The callback is detroyed at application termination.
1.1.4: Physical devices and queue families 🐇
Find a physical device with at least a queue family supporting graphics.
1.1.5: Logical device and queues 🐇
Create the logical device interfacing with the physical device. Then create the graphics queue from the device.
- Update the readme with explanations on the structure of the repository.
- Move validation layers related code to its own module.
- Disabled validation layers on release build.
1.2.1: Window surface 🐇
Create the window, the window surface and the presentation queue. Update the physical device creation to get a device with presentation support. At that point, the code will only work on Windows.
1.2.2: Swapchain 🐇
Checks for swapchain support and enable device extension for swapchain. Then query the swapchain details and choose the right settings. Then create the swapchain and retrieve the swapchain images.
1.2.3: Image views 🐇
Create the image views to the swapchain images.
Add SwapchainProperties
to hold the format, present mode and extent of our swapchain.

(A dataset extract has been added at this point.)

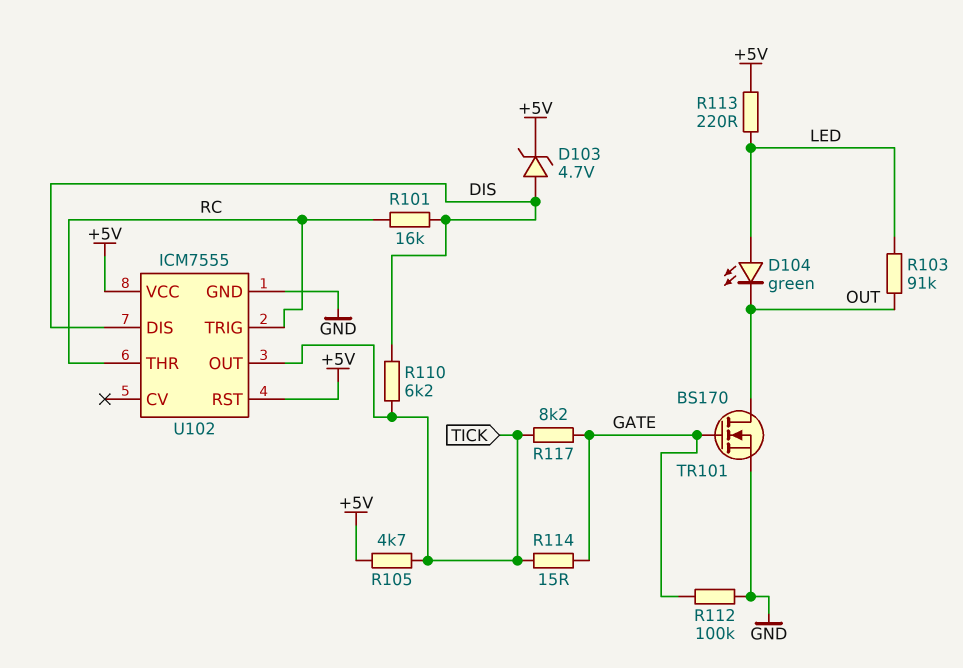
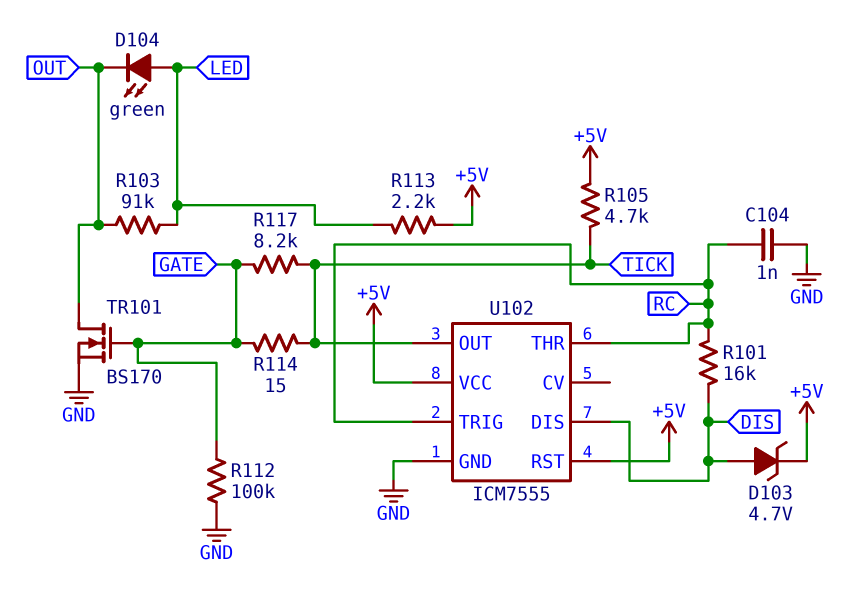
C104: none -> 1nF (GND, RC)
R110: 6.2k (DIS, TICK) -> none
R113: 220 (+5V, LED) -> 2.2k (+5V, LED)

Add a method to build the best properties to SwapchainSupportDetails
.
Move these two struct into the swapchain
module.
1.3.2: Shader module 🐇
Create the vertex and fragment shaders GLSL source and add a compile.bat
script
to compile it into SPIR-V bytecode using glslangValidator
.
Load the compiled SPIR-V and create a ShaderModule
from it.
In this section I forgot to create the shader stage create info structures. It's ok
they will be created in 1.3.5: Graphics pipeline
.
1.3.3: Fixed functions 🐇
This one is huge so it will be split across several commits.
- 1.3.3.1: Vertex input and input assembly
Create the vertex input and input assembly info for the pipeline.
- 1.3.3.2: Viewports and scissors
Create the viewport and scissor info for the pipeline.
- 1.3.3.3: Rasterizer
Create the rasterizer info for the pipeline.
- 1.3.3.4: Multisampling
Create the multisampling info for the pipeline.
- 1.3.3.5: Color blending
Create color blend attachment and color blend info for the pipeline.
- 1.3.3.6: Pipeline layout
Create the pipeline layout info.
1.3.4: Render passes 🐇
Create the render pass.
1.3.5: Graphics pipeline 🐇
Create the PipelineShaderStageCreateInfo
that we forgot in 1.3.2: Shader module
.
Create the grahics pipeline.
Until now we compiled the shaders with a compile.bat
script that we have to run
manually before running the application. In this section, we will compite them
when building the application using Cargo's build scripts.
The build script scan the content of the shaders
directory and generates a compiled
SPIR-V shader for each file it founds. The files are generated in a the same directory
as the GLSL shaders and with the same name appended with .spv
.
1.4.1: Framebuffers 🐇
Create one framebuffer for each image of the swapchain.
1.4.2: Command buffers 🐇
Create a command pool and allocate one command buffer per swapchain image. Then we register all the commands required to render.
1.4.3: Rendering and presentation 🐇
This section is also split across multiple commits.
- 1.4.3.1: Main loop
Setup the main loop.
- 1.4.3.2: Semaphores
Create a semphore to signal that an image has been acquired and another one to signal that the rendering to the image is finished.
- 1.4.3.3: Rendering the triangle!
Acquire the next image from the swapchain, submit the command buffer and present the rendered image.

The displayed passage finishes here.